Le troisième verrou aurait pu être la couleur de l'oignon. "Il est plus coloré, plus cuivré. Mais si son protocole de séchage est optimal, la couleur est très acceptable." Et s'il s'attendait logiquement à une baisse de rendement en passant à l'agriculture biologique, Jérôme Daumet constate, cette année, une production "proche du conventionnel. Mais la météo a été de notre côté, on a été particulièrement bien servis."

Jérôme relève aussi que la culture biologique des oignons n'est pas forcément adaptée aux fonds de vallées humides et préfère les coteaux aérés, ce qui limite sa potentielle zone de production et conserve au conventionnel tout son intérêt. "Et puis, je reste prudent : le paillage et le goutte-à-goutte donnent de bons résultats. Mais ce n'est pas parce que ca a marché une fois que ça va marcher à chaque fois." Pourtant, même sous la canicule précoce de la fin juin, il a vu ses oignons résister sans problème, en conservant de l'humidité dans la terre. Reste un éventuel retour de la cicadelle, comme en 2022. "On a quand même des solutions alternaltives, avec des produits de bio-control, rassure Jérôme Daumet, même si ce n'est pas miraculeux." 

Jérôme Daumet craignait une coloration trop cuivrée de sa production mais il n'en est finalement rien • François Desmeures

Finalement, cette année, il a produit six tonnes d'oignons doux AOP sur une surface d'environ 1 000 m2. Et sa démarche intéresse : il a pu réaliser une démonstration de son travail au bord d'un champ, en présence de vingt-cinq personnes, dont des collègues coopérateurs ou des ingénieurs de l'INRAE (Institut national de recherche pour l'agriculture, l'alimentation et l'environnement). "L'idée est aussi d'en amener d'autres vers cette dynamique."

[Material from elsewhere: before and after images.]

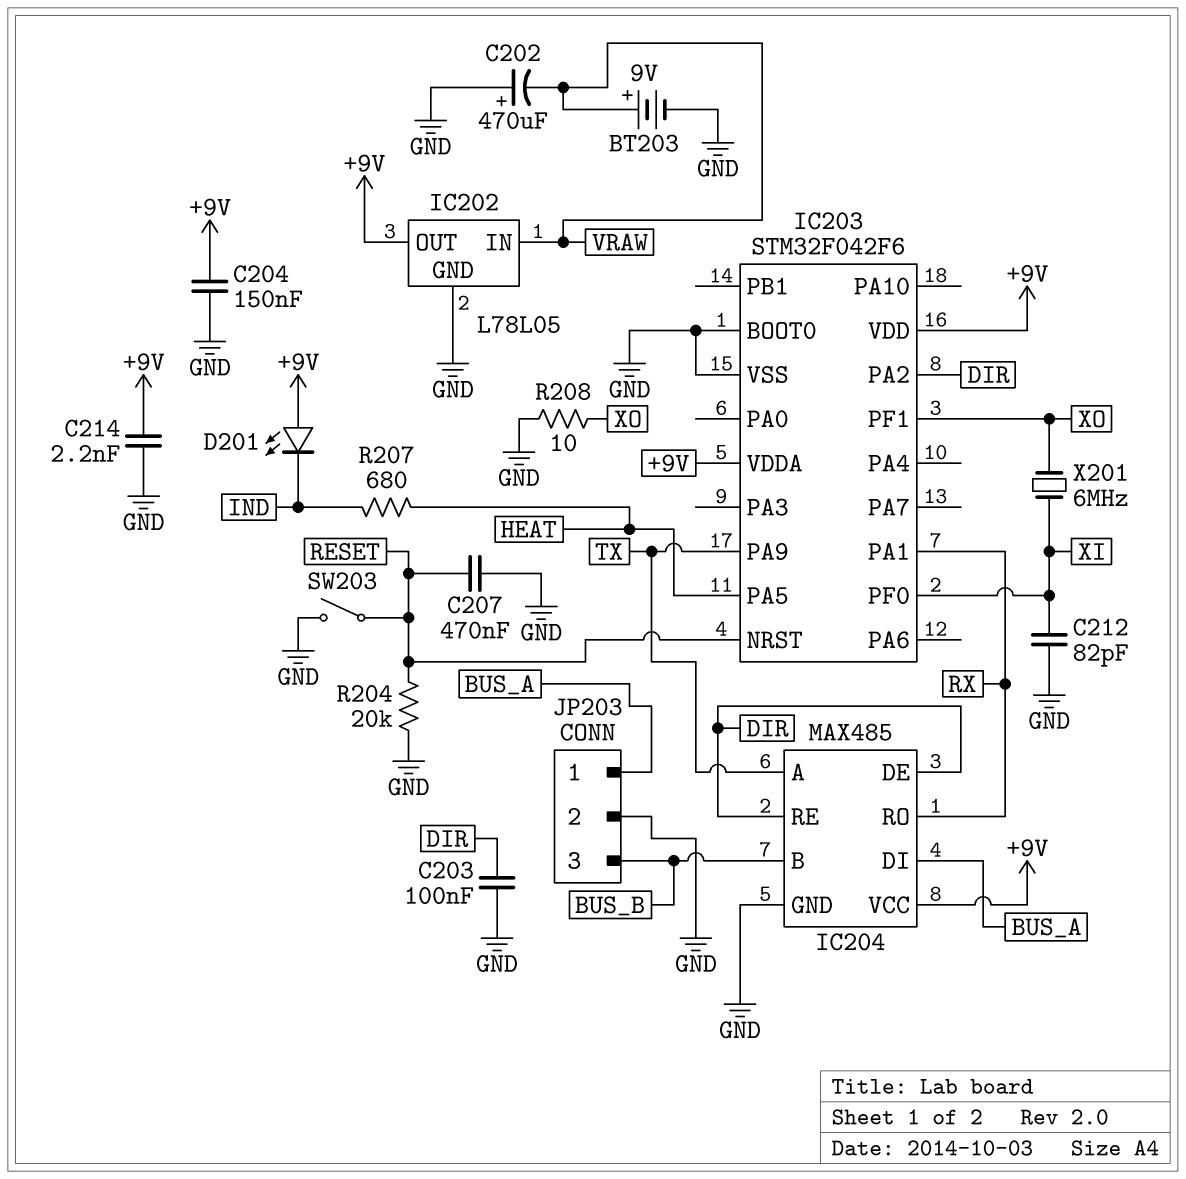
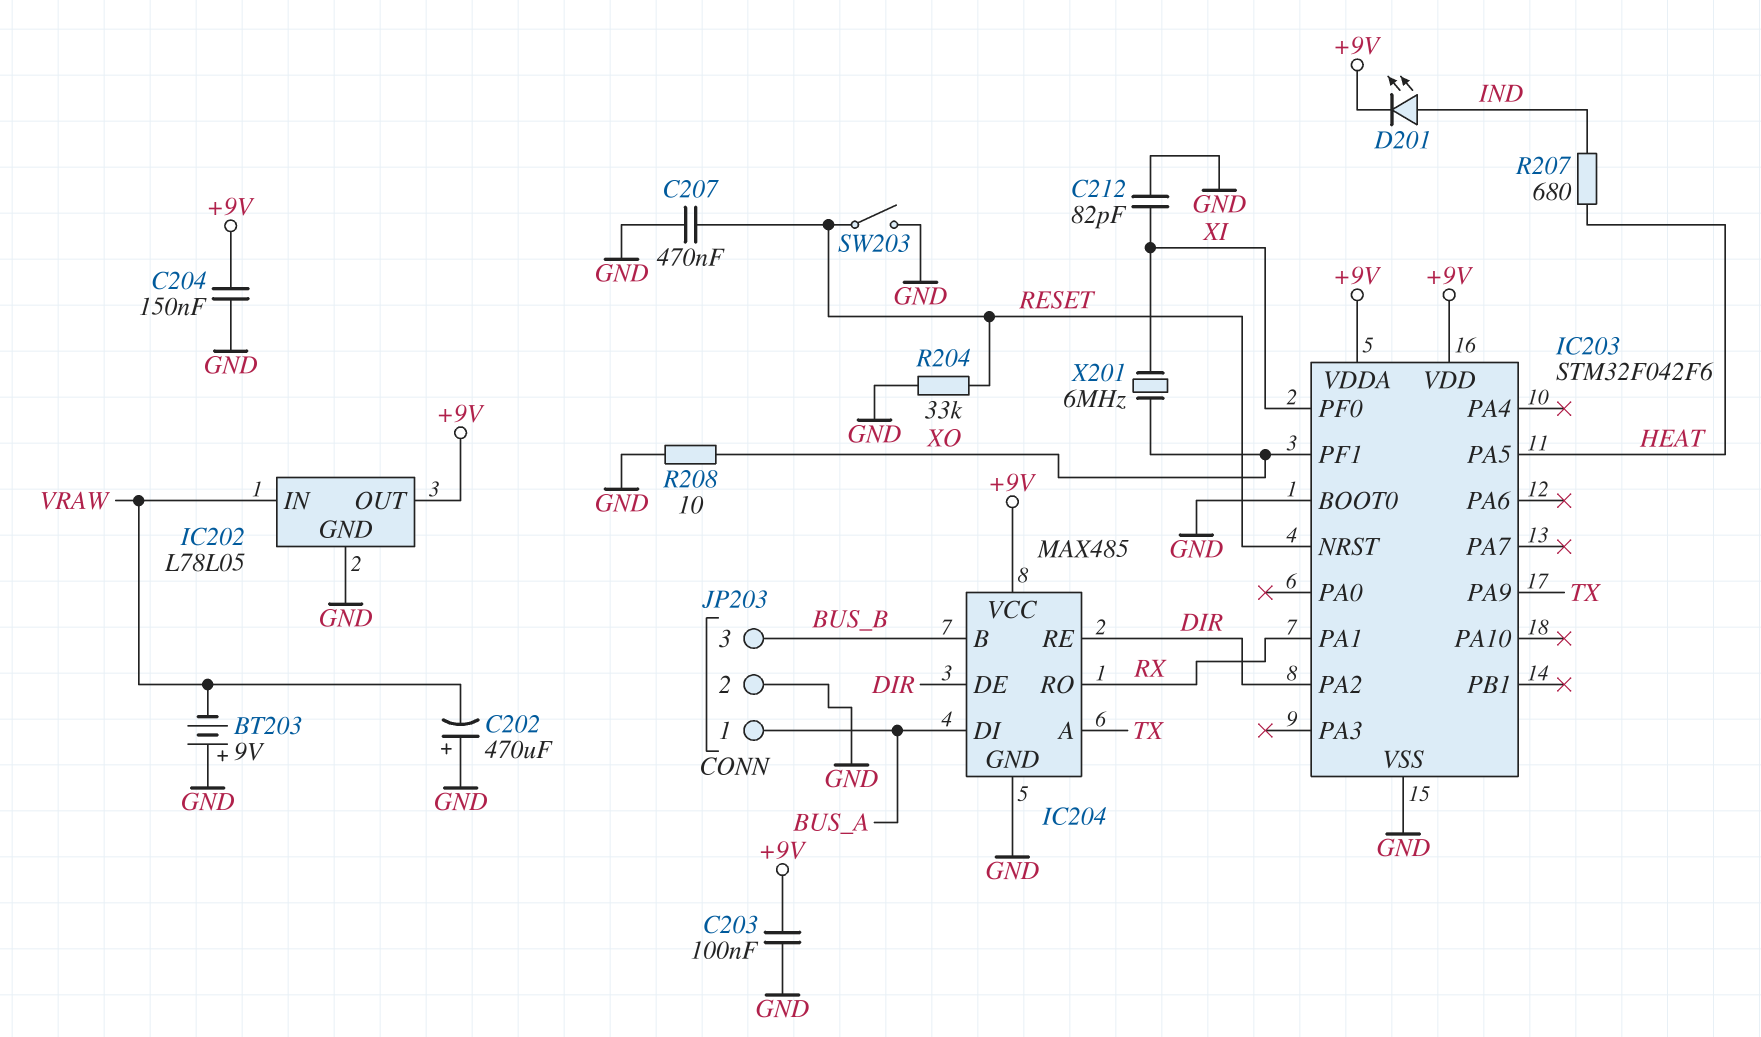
BT203: 9V (plus VRAW, minus GND) -> 9V (plus GND, minus VRAW)
C203: 100nF (DIR, GND) -> 100nF (+9V, GND)
C214: 2.2nF (+9V, GND) -> none
D201: LED (A +9V, K IND) -> LED (A IND, K +9V)
R204: 20k (GND, RESET) -> 33k (GND, RESET)

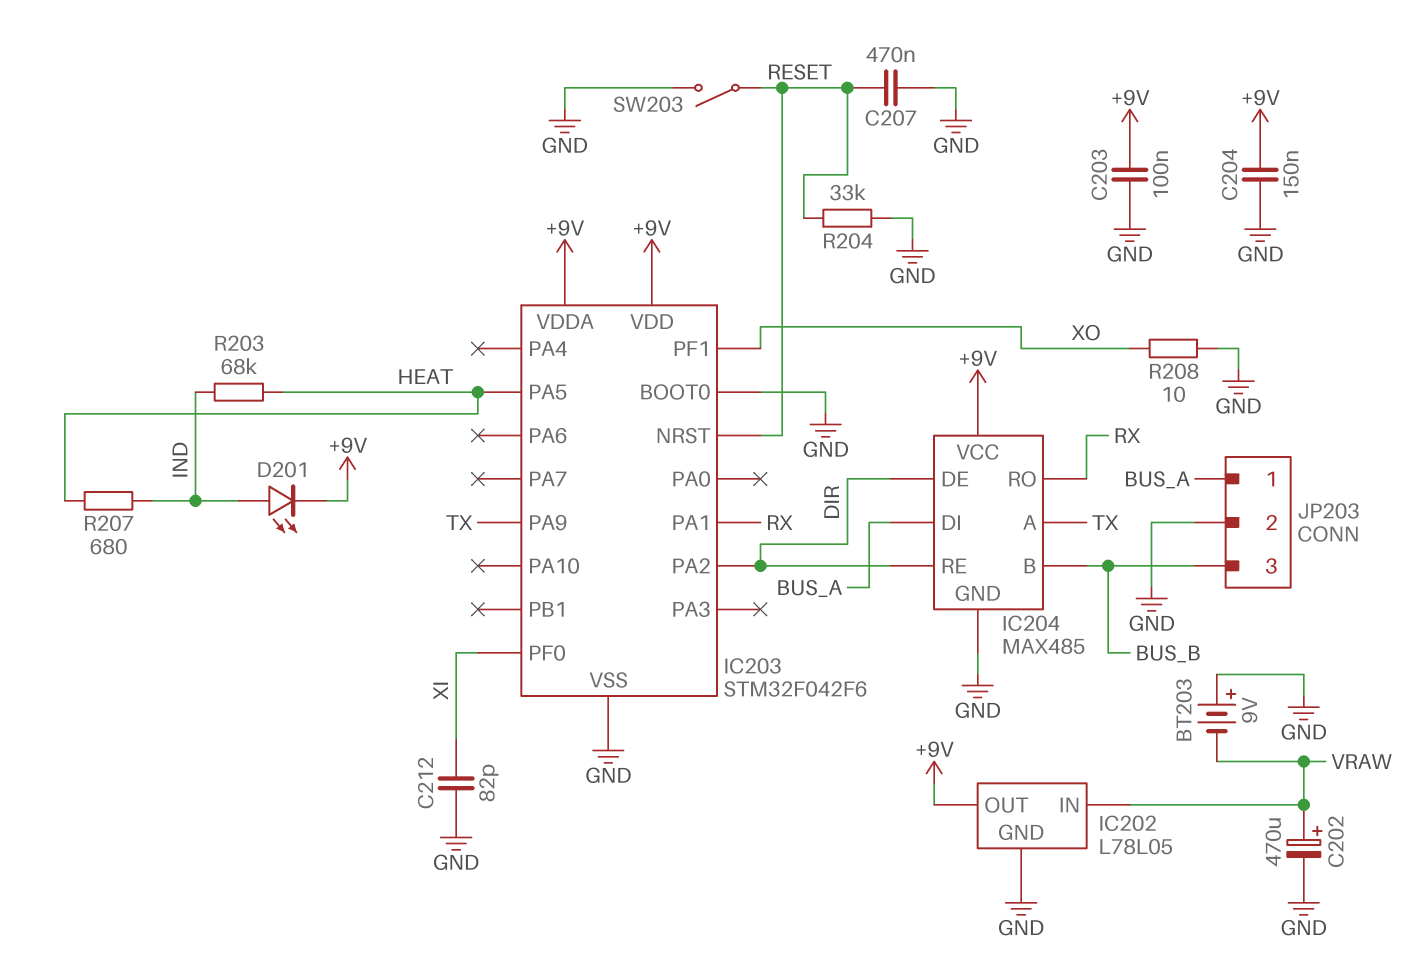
C202: 470uF (plus GND, minus VRAW) -> 470uF (plus VRAW, minus GND)
R203: none -> 68k (HEAT, IND)
X201: 6MHz (XI, XO) -> none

Mais pas de s'arrêter en si bon chemin. Car Jérôme Daumet ne cherchait pas que l'innovation, mais aussi la diversification de son activité, ce qu'il a déjà commencé à concrétiser. "Je suis, aussi, accompagnateur en montagne. J'ai l'ambition de développer l'agritourisme autour de la culture en terrasse." Celle-là même qui a façonné les paysages cévenols, et les façonnent encore dans cette haute vallée de l'Hérault. "Ce n'est pas tant pour faire du business que pour montrer comment on travaille." 

Des séjours bivouac ont déjà vu le jour, "notamment avec des tentes suspendues, en faisant passer les randonnées par les terrasses cultivées. Je pense aussi à des randos gourmandes, avec pélardons, châtaignes et oignons doux, cuits et crus." Et l'enthousiasme de Jérôme franchit un autre cap, qu'il a imaginé en pratiquant la vente directe auprès d'enseignes de Montpellier ou Nîmes. "Les magasins sont friands d'une gamme plus développée,  d'une gamme de produits transformés. Dans le futur, je souhaite développer un atelier transformation sur la ferme, un atelier-cuisine sur place."

Résolument, Jérôme a donc abandonné sans regret la mono-culture. "Peut-être que je monterai à 3 000 m2 d'oignons, mais je ne referai plus jamais un hectare", confesse-t-il. La bonne valorisation de sa production l'autorise désormais à varier ses choix professionnels, pour ajouter du plaisir au travail quotidien.